Tidak hanya homestay, kuliner juga bisa jadi experience sendiri. Dari mulai komposisi bumbu, lama menanak, besaran api, alat masak, sampai derajad kematangan, semua bisa dilakukan bersama masyarakat lokal.
“Ada keintiman yang tercipta. Makanan asli bisa disajikan ibu-ibu rumah tangga, atau para pemilik rumah,” timpalnya
Lantas siapa mesin penggeraknya? Yang membuat “lokomotif kereta” pariwisata Simeulue bergerak maju? “Salah satunya kelompok sadar wisata. Ini diperlukan agar pelancong semakin berminat menginap di homestay. Sosialisasi pendampingan kelompok ini juga kami infokan di bimtek.

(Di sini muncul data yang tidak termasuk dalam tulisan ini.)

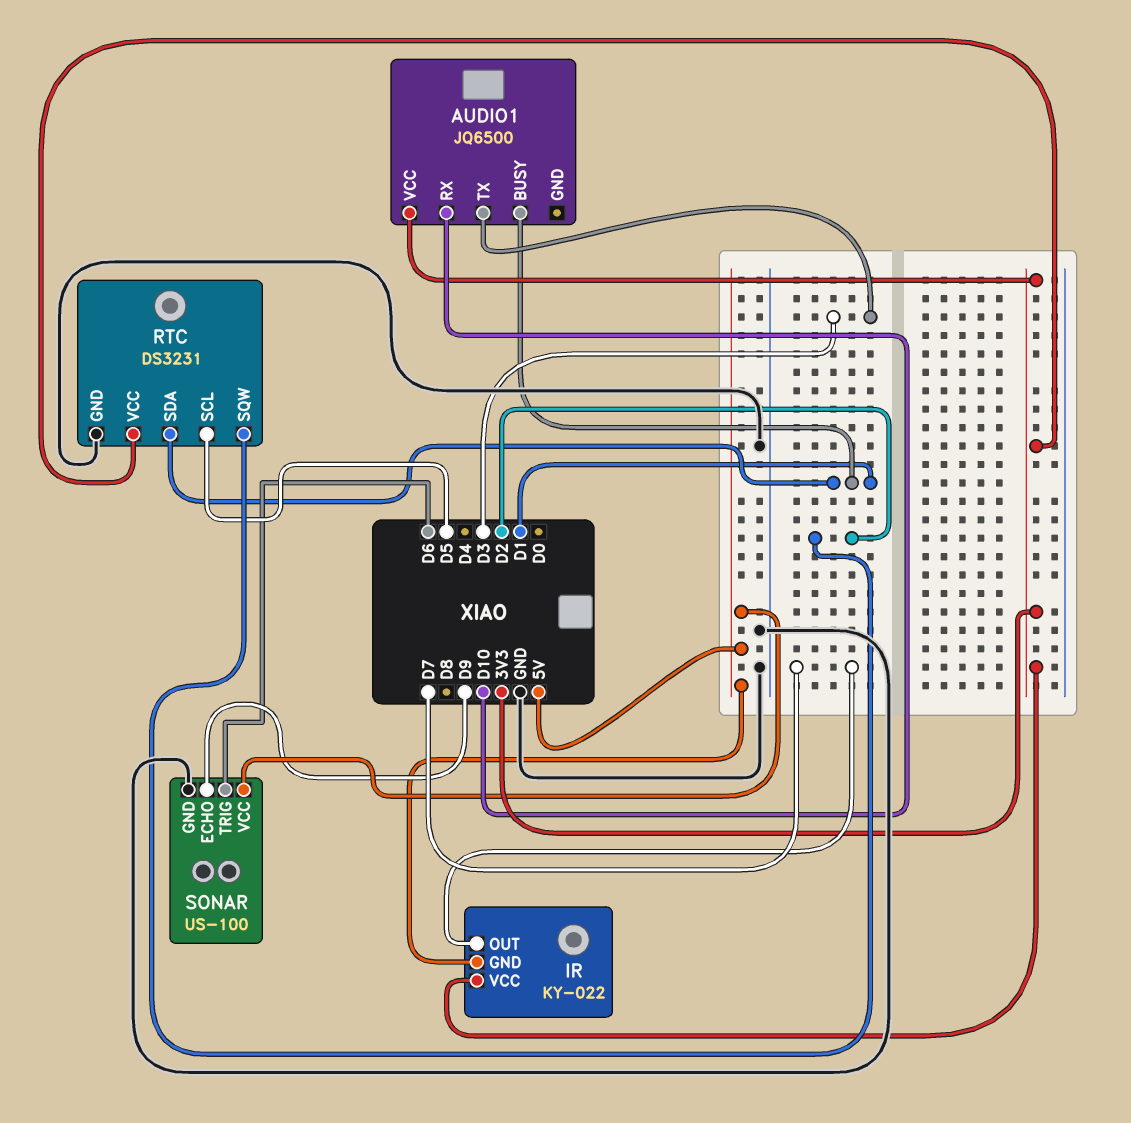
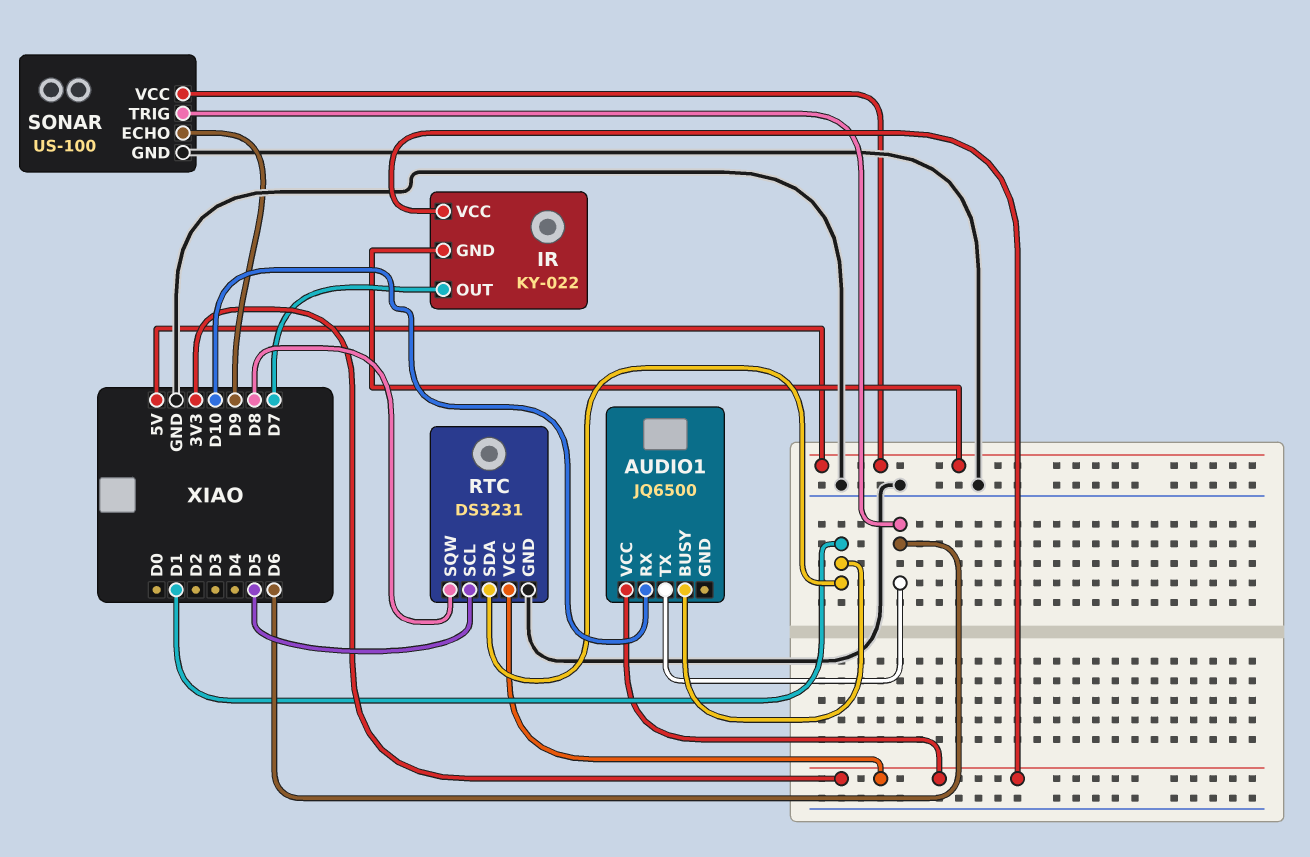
AUDIO1 pin TX: D3 -> D6
RTC pin SQW: D2 -> D8

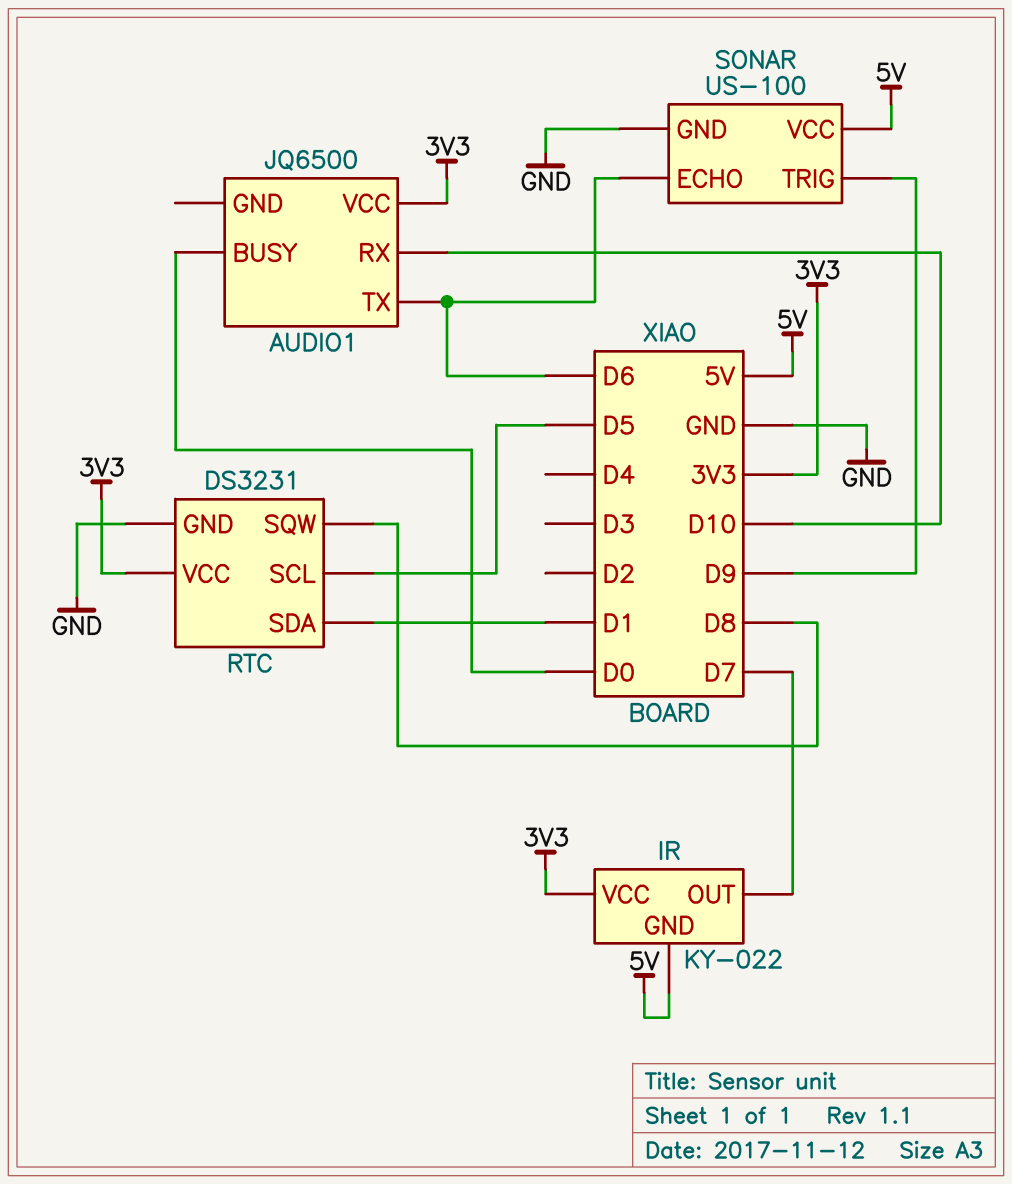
AUDIO1 pin BUSY: D1 -> D0
SONAR pin ECHO: D9 -> D6
SONAR pin TRIG: D6 -> D9

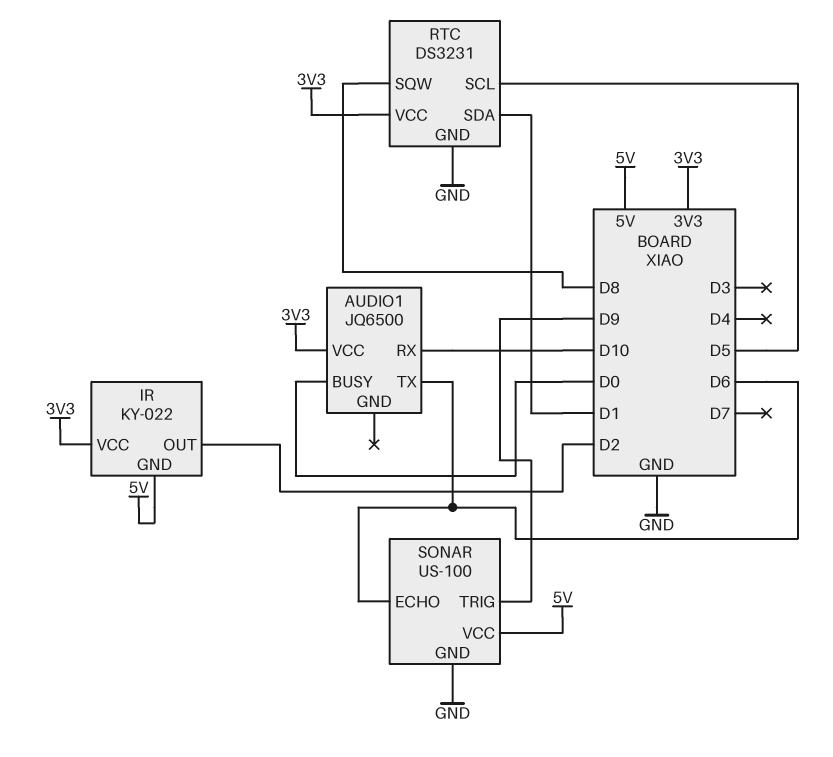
IR pin OUT: D7 -> D2

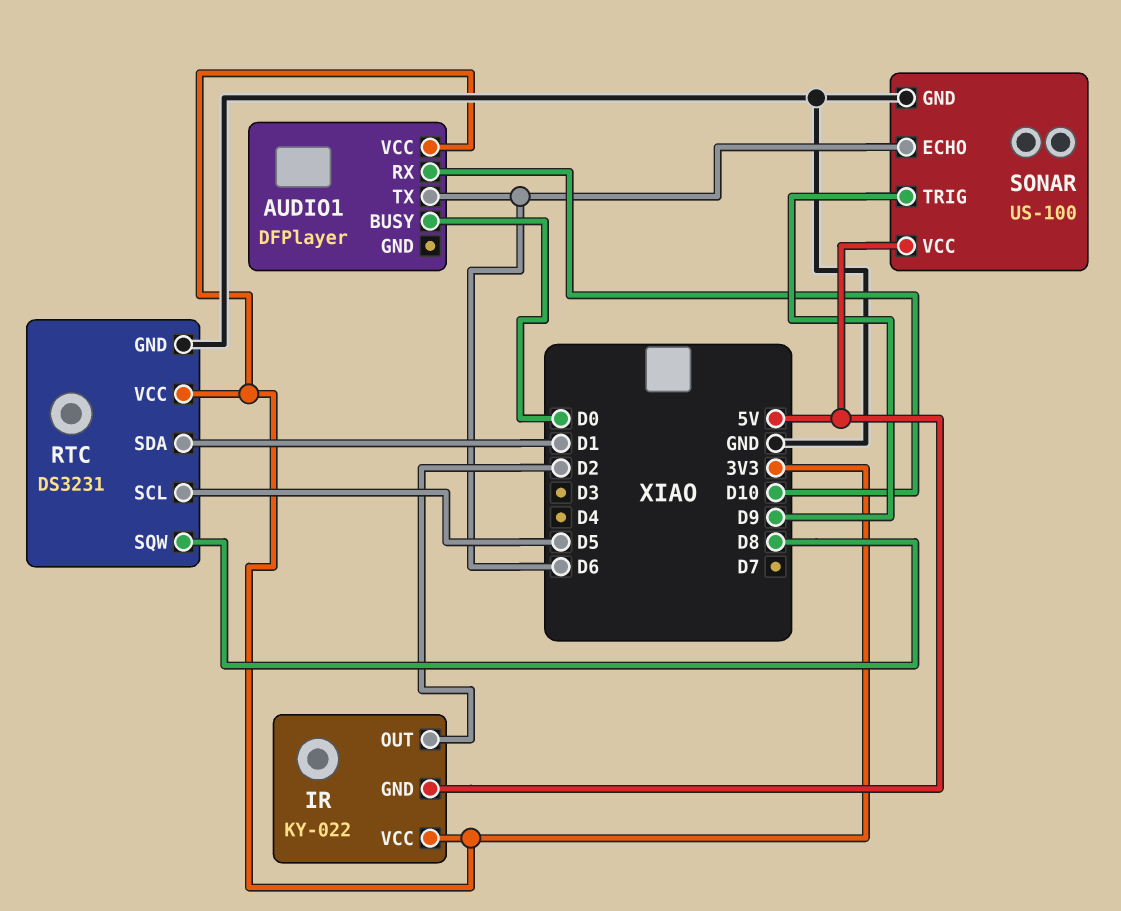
AUDIO1: JQ6500 -> DFPlayer

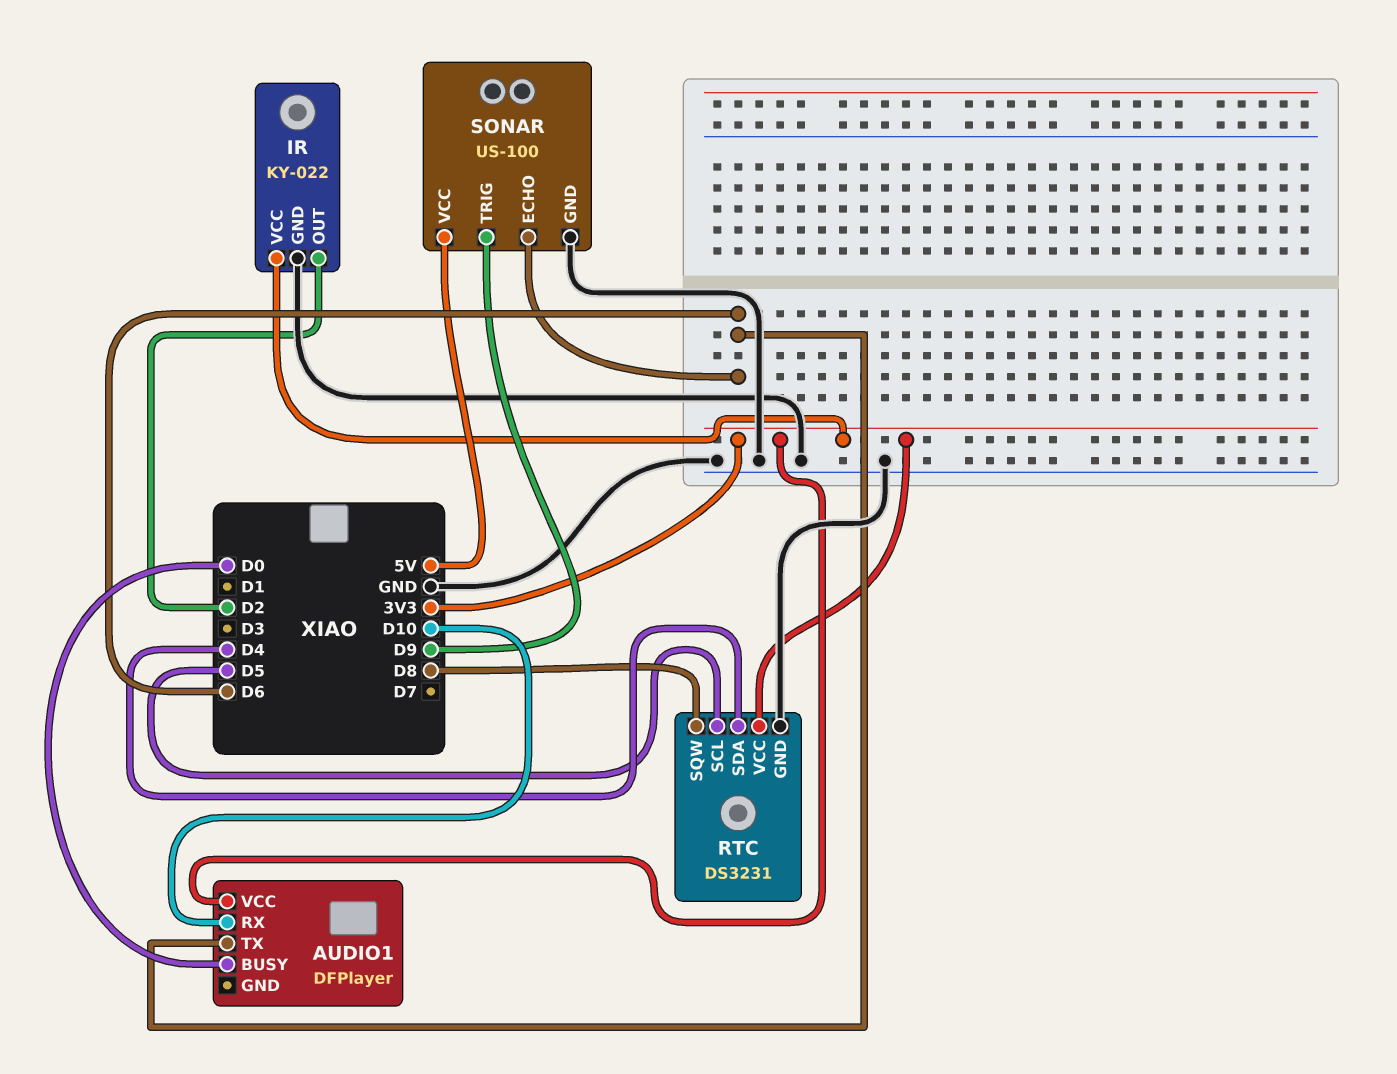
IR pin GND: 5V -> GND
RTC pin SDA: D1 -> D4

Ini untuk memberi pemahaman tentang menjaga kebersihan, kuliner, serta kerajinan. Paham dan bangga sama potensi daerah,” ungkapnya.
Ria mengatakan kelompok sadar wisata akan melengkapi komponen penunjang wisata saat wisatawan menginap di homestay. Ada penutur cerita, pemandu wisata. Jadi homestay itu titik akomodasi, tamu datang bukan cuma menginap.
Wisatawan yang menginap pun bisa ikut dalam aktivitas kehidupan warga desa setempat. menambahkan bahwa kelompok sadar wisata pun akan menunjang aktivitas pelancong.
“Jadi tamu harus menemukan potensi asli daerah, bisa sambil treking dan makanan lokal,” tuturnya
Sedangkan menurut Wakil Ketua II Pengembangan Homestay Desa Wisata Sharifa Aulia. Pada fisik homestay, sangat disarankan agar homestay menjaga identitas daerah masing-masing sebagai daya tarik pariwisata yang unik dan berkearifan lokal.
“Potensi homestay di Simeulue sangat besar mengingat kemajuan wisata surfing dan baharinya. Dengan terus bertambahnya kunjungan, maka bertambah pula kebutuhan amenitas di Simeulue. Homestay dapat bersaing sebagai alternatif untuk losmen maupun resort dengan mempromosikan budaya dan pengalaman lokal yang tidak dimiliki penginapan lain,” tuturnya.
Deputi Pengembangan Destinasi Kemenpar, Dadang Rizki Ratman, mengeluarkan tone yang sama. Baginya, message yang dijadikan panduan di bimtek Simeulue juga boleh dikonsumsi publik. Boleh dijadikan benchmark atau referensi.
“Silakan diadopsi. Harus menggunakan cara apa? Bagaimana? Kapan? Mengapa harus menggunakan cara itu? Dimulai kapan dan dari mana? Silakan adopsi. Tapi tetap gunakan kearifan lokal,” tuturnya.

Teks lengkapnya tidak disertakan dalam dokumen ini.